题目:http://acm.hdu.edu.cn/showproblem.php?pid=3549
Flow Problem
Time Limit: 5000/5000 MS (Java/Others) Memory Limit: 65535/32768 K (Java/Others)
Total Submission(s): 11114 Accepted Submission(s): 5271
Problem Description
Network flow is a well-known difficult problem for ACMers.

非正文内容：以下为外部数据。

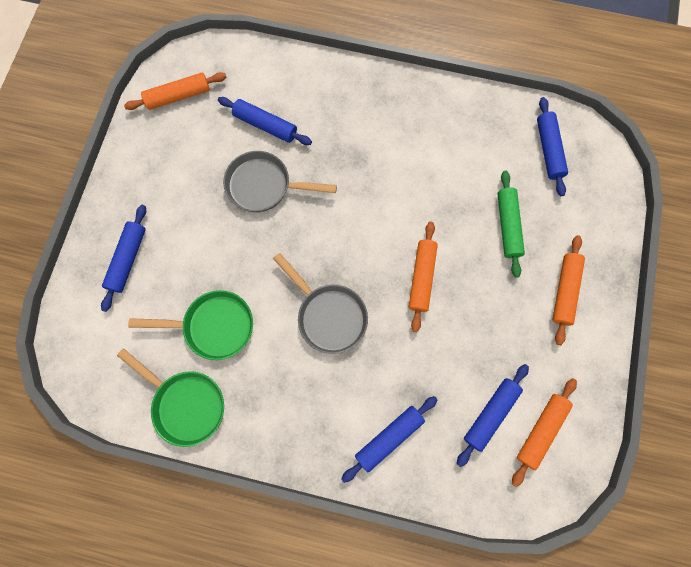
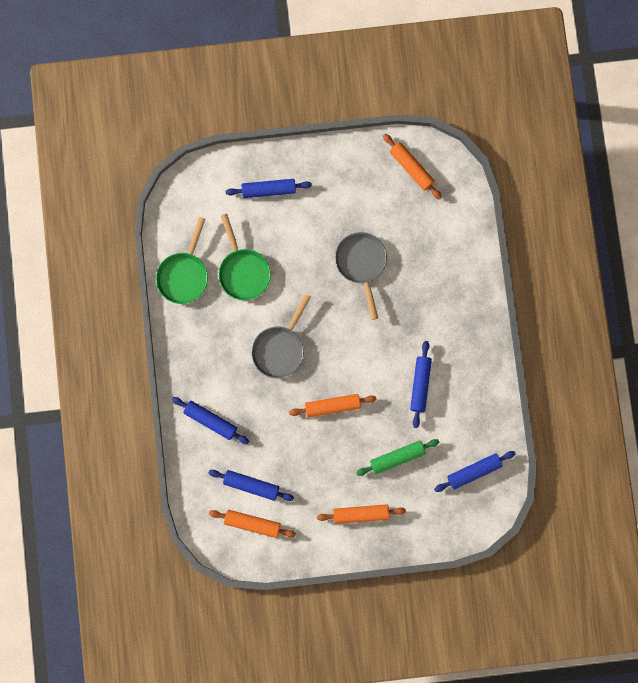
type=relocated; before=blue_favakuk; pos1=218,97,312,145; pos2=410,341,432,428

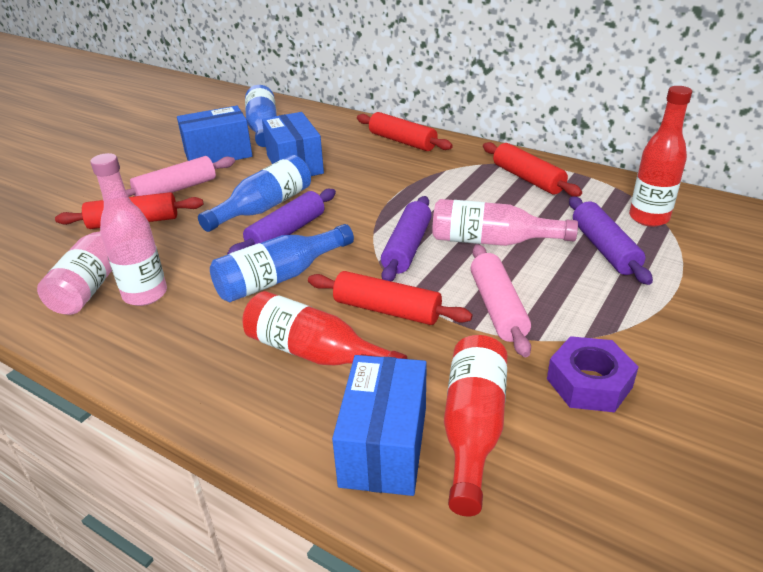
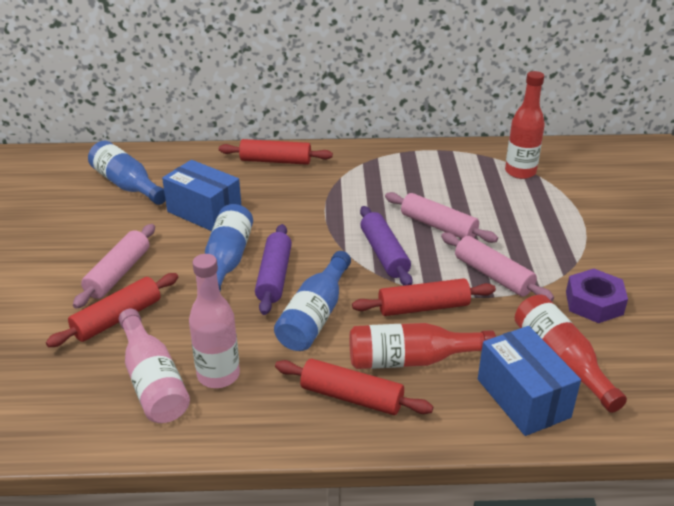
type=missing; before=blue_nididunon; pos1=177,106,253,163
type=relocated; before=red_favakuk; pos1=483,142,582,197; pos2=275,359,433,415
type=missing; before=purple_favakuk; pos1=569,196,653,285
type=exchanged; before=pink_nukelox; after=pink_favakuk; pos1=432,199,578,246; pos2=385,192,498,243

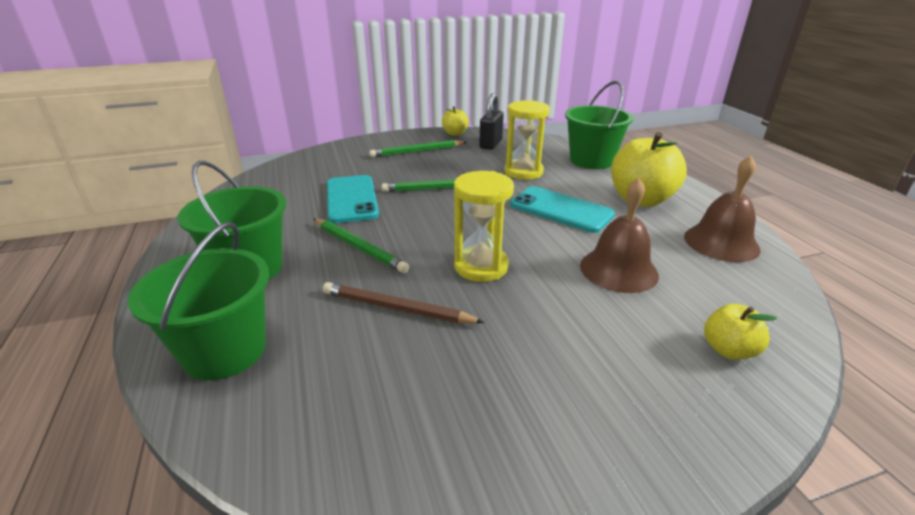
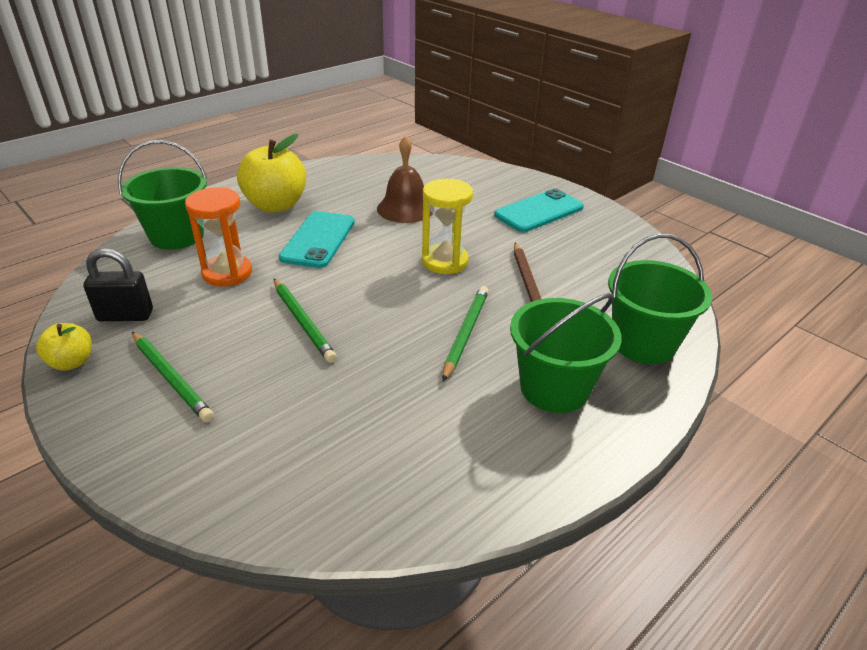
type=colour; before=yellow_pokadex; after=orange_pokadex; pos1=504,100,550,180; pos2=185,187,252,287
type=missing; before=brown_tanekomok; pos1=684,156,761,262
type=relocated; before=turquoise_tomopul; pos1=327,175,379,223; pos2=494,189,584,232
type=missing; before=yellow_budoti; pos1=704,304,777,360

Given a graph, your task is to find out the maximum flow for the weighted directed graph.
Input
The first line of input contains an integer T, denoting the number of test cases.
For each test case, the first line contains two integers N and M, denoting the number of vertexes and edges in the graph. (2 <= N <= 15, 0 <= M <= 1000)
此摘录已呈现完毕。